A VIEW ON THE RIVER LIMATANG, SUMATRA.

May 6th.—Very early this morning started with the controleur down the Limatang in his barge, with twenty men. During last night the river rose here four or five feet, and the current is now unusually strong. From Muara Inem, to where it empties into the Musi, it is very crooked, constantly bending to the right in nearly equal curves, the current, of course, being strongest in the middle of each bend. This constant curving gives an endless variety to its scenery. The water, being high, enabled us to see the cleared places that occurred from time to time on the bank; though generally only a thick wood or dense jungle appeared on either hand, yet I never for a moment was weary of watching the graceful bending of the reeds and tall bamboos, and of the varied grouping of these with large trees.

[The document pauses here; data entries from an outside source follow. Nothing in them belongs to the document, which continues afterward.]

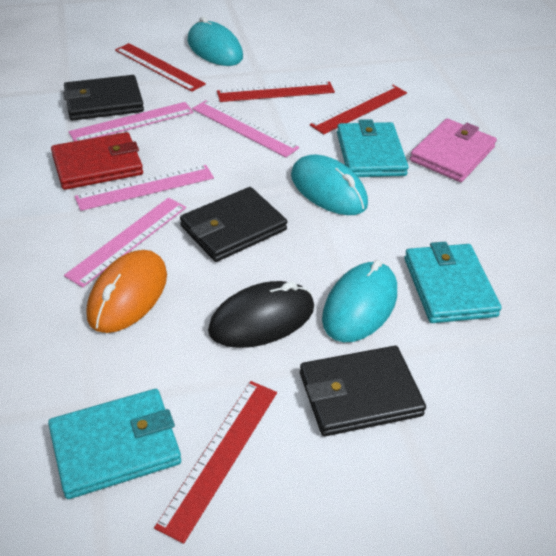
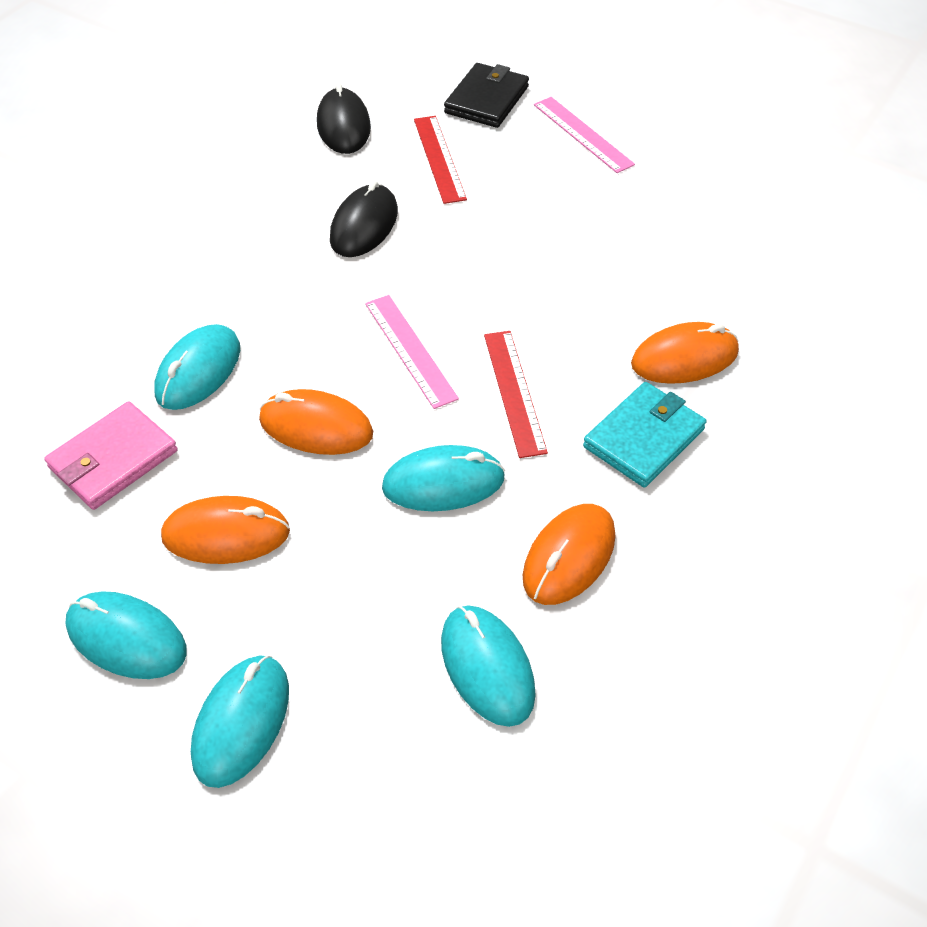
black mouse: 1 -> 2
black wallet: 3 -> 1
orange mouse: 1 -> 4
pink ruler: 4 -> 2
red ruler: 4 -> 2
red wallet: 1 -> 0
turquoise mouse: 3 -> 5
turquoise wallet: 3 -> 1

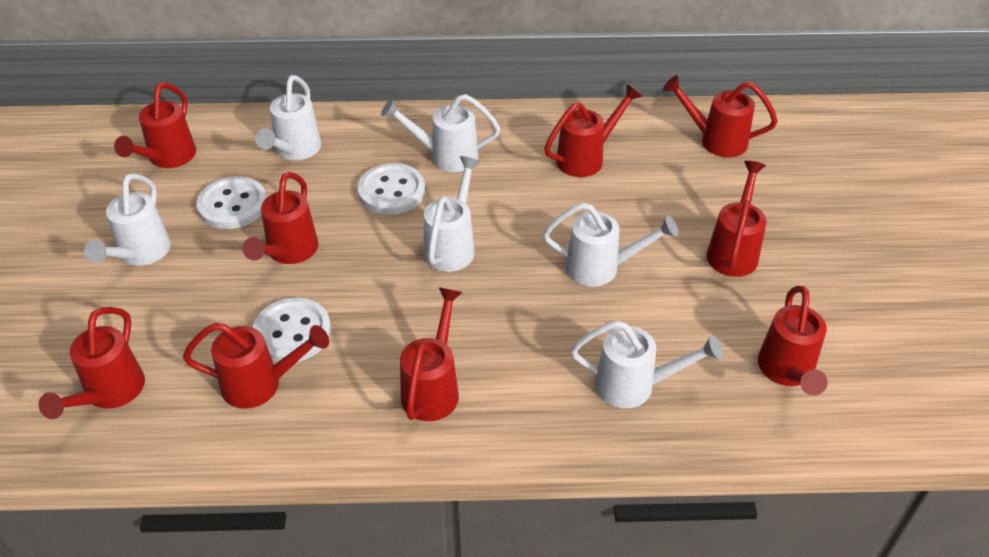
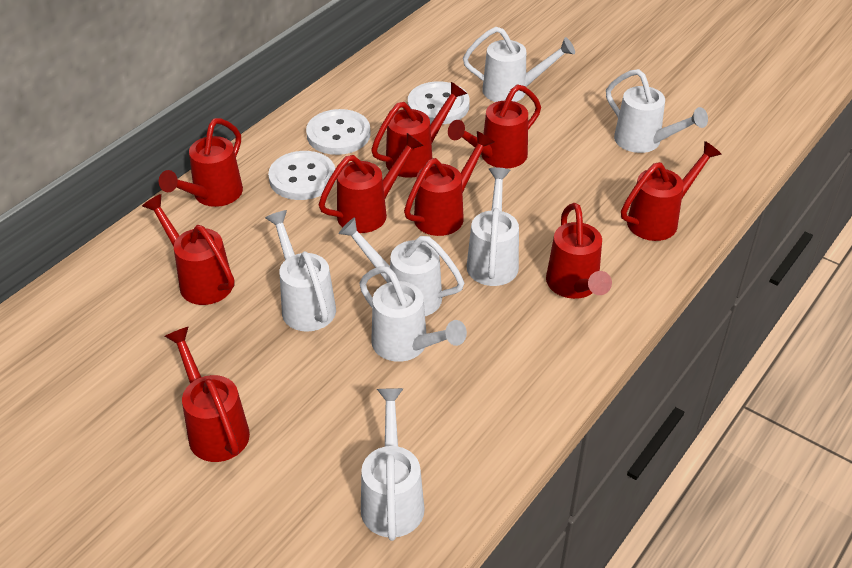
white watering can: 6 -> 7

In two places the river makes such long bends, that artificial canals have been made across the tongues of land thus formed. One of these cuts, which was less than a hundred yards long, saved us going round half a mile by the river. Every four or five miles we came to a large kampong, and exchanged our boatmen for new ones, so that all day long we swiftly glided down the smooth stream, one relay of men not getting weary before they were relieved by another, and the strong current also helping us onward. The kampongs here are free from the filth seen in those farther up in the interior. The houses are all placed on posts five or six feet high, for sometimes the whole country is completely flooded. Many of them are built of well-planed boards, and have a roofing of tiles. When the sun had become low, we came to the large kampong of Baruaiyu. At all these villages there is a raft with a house upon it, where the boatmen waited for us. Fastening our boat to one of these, we took up our quarters in the rajah’s house. Like those built by our Puritan forefathers, it had one long roof and one short one, but it was so low that a tall man could scarcely stand up in it anywhere. The floor, instead of being level, rose in four broad steps, and the whole building formed but one large apartment with two small rooms at the rear end.

May 7th.—A severe toothache and the bites and buzzing of thousands of mosquitoes made me glad to see the dawn once more, and again be floating down the river. Before we came to the chief village of each district, where we were to exchange boatmen, we always met the boat of the rajah of that place, and were greeted with shouts and a great din from tifas and gongs.

The rajahs in this region are divided into three grades, and their ranks are shown by the small hemispherical caps they wear. Those of the highest rank have theirs completely covered with figures wrought with gold thread; those of the second rank have theirs mostly covered with such ornaments; and those of the third rank wear only a gold band. They all carry krises of the common serpentine form. Those that have the wavy lines alike on each side of the blade are regarded as the most valuable. The handles are usually made of whale’s-teeth, and very nicely carved; and the scabbards are frequently overlaid with gold. Those that have been used by famous chiefs are valued at all sorts of enormous prices, but are never sold. They also frequently wear a belt covered with large diamond-shaped plates of silver, on which are inscribed verses of the Koran, for the natives of this region are probably the most zealous and most rigid Mohammedans in the archipelago.